There are many things only 90's kids will remember: good cartoons on Cartoon Network, eating ice cream with a wooden spoon in elementary, Blue's Clues with Steve, and September 11, 2001.
This is the first year in many schools that 9/11 will be taught in history class. The last class to remember 9/11 is now going into college or graduating high school, but even we do not remember the horror of that day. We couldn't comprehend it - we were children. For me, I remember 9/11 as a day when I couldn't watch scooby doo and mommy and daddy didn't laugh or smile. There was no play time, no walk down the driveway. I don't even think I went to school that day.
A day will come in the not so distant future, when we will be the last to remember 9/11. Then, those who remember this day in history will pass and 9/11 will be a memory, kept alive through stories and history texts just like World War I or the Civil War. But we cannot let the lessons we learned that day die with us.
There are many lessons one could mention, and a great many of them are negative. We learned that day that we were hated. That we were not invincible or beyond the reach of weapons.
But that day we also learned that even when race and language and religion divide us, we will come together in times of crisis. We are all Americans. We fight each other and we are far, far from a perfect nation. But, no matter our faults, we are all brothers and sisters and we have big hearts.

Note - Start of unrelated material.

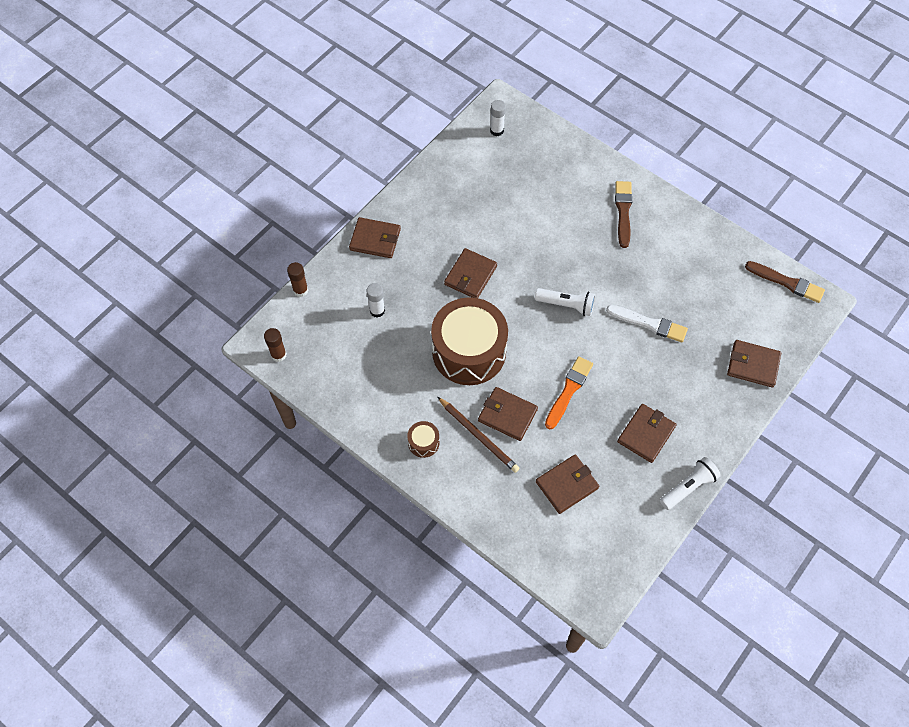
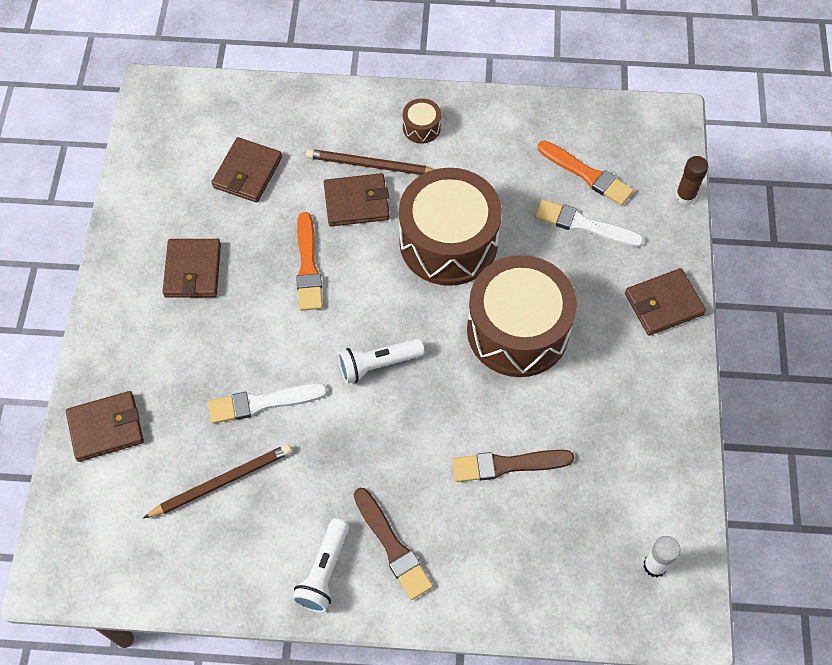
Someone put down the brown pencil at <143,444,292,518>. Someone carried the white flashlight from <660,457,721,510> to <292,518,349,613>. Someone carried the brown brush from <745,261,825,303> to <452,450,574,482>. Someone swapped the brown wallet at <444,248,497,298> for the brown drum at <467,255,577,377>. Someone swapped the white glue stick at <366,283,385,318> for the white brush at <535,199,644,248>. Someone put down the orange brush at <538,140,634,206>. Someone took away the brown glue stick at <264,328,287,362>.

It's easy to look at the kayos in our American world and say we are a lost cause. We have two candidates no one likes running for president, shootings - police and otherwise - are rampant, our veterans lie forgotten on our sidewalks, and it's easy to get lost in despair.
It's time like these when we need to remember that day fifteen years ago. Remember that though we have our issues we are one country, one nation founded on a belief in freedom. And we need to work as one to fix the problems we have.

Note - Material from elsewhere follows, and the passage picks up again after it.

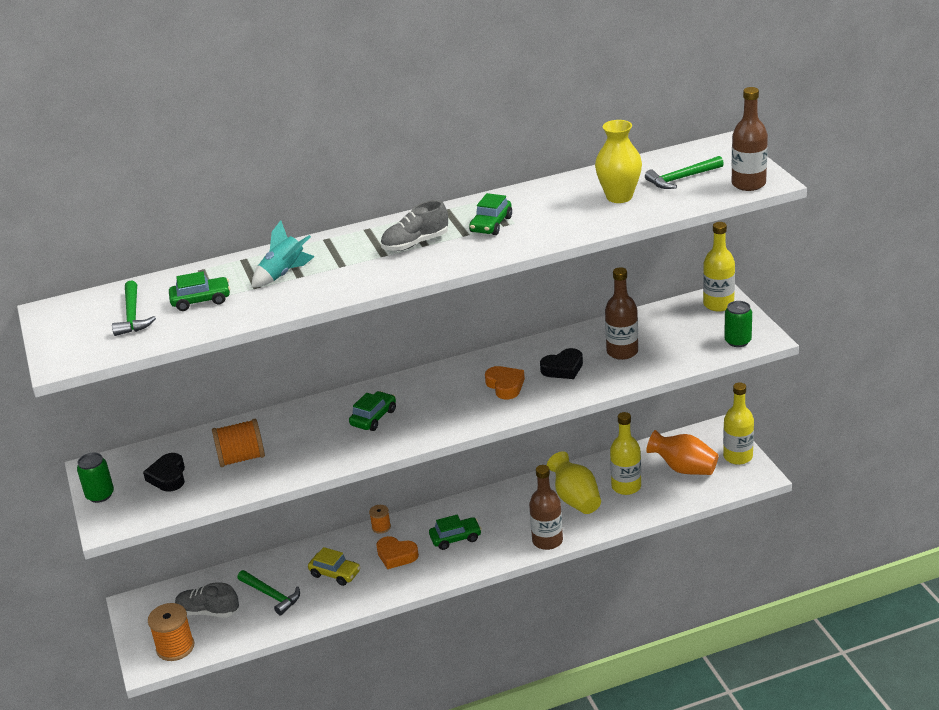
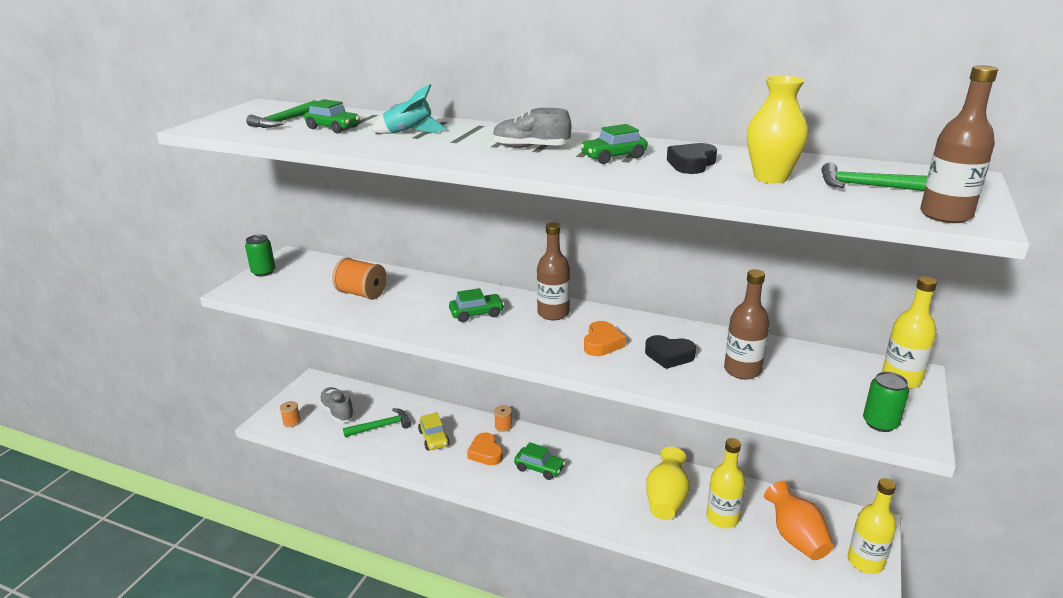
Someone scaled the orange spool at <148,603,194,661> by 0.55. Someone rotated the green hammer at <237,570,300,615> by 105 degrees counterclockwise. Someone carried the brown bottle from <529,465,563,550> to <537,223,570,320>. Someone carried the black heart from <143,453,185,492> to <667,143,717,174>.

These problems will not be solved in a single day, or even a single decade. But they will never be solved if we do not look for the good in each other, and remember that which unites us.
9/11 will forever be a day that haunts our history, and that should never change. We as a nation promised to never forget that Tuesday morning. We promised to never forget the injustice nor the lives lost when the towers fell. But there are other things about that day that we should never forget.
How we came together to help. How first responders and bystanders gave the ultimate sacrifice to save others. How we set aside those things that divide us and came together as one nation, one people.
How we as a nation put aside our differences to help heal the hurt.
We are a nation that welcomes people of different ideals, nationalities, and religions. We come from different backgrounds and we speak different languages. But when it is so easy to see that which divides us, we must look for that which unites us.
Because we are all Americans, and as Americans we remember that day fifteen years ago and we morn. And as Americans, we healed, and now we must heal again.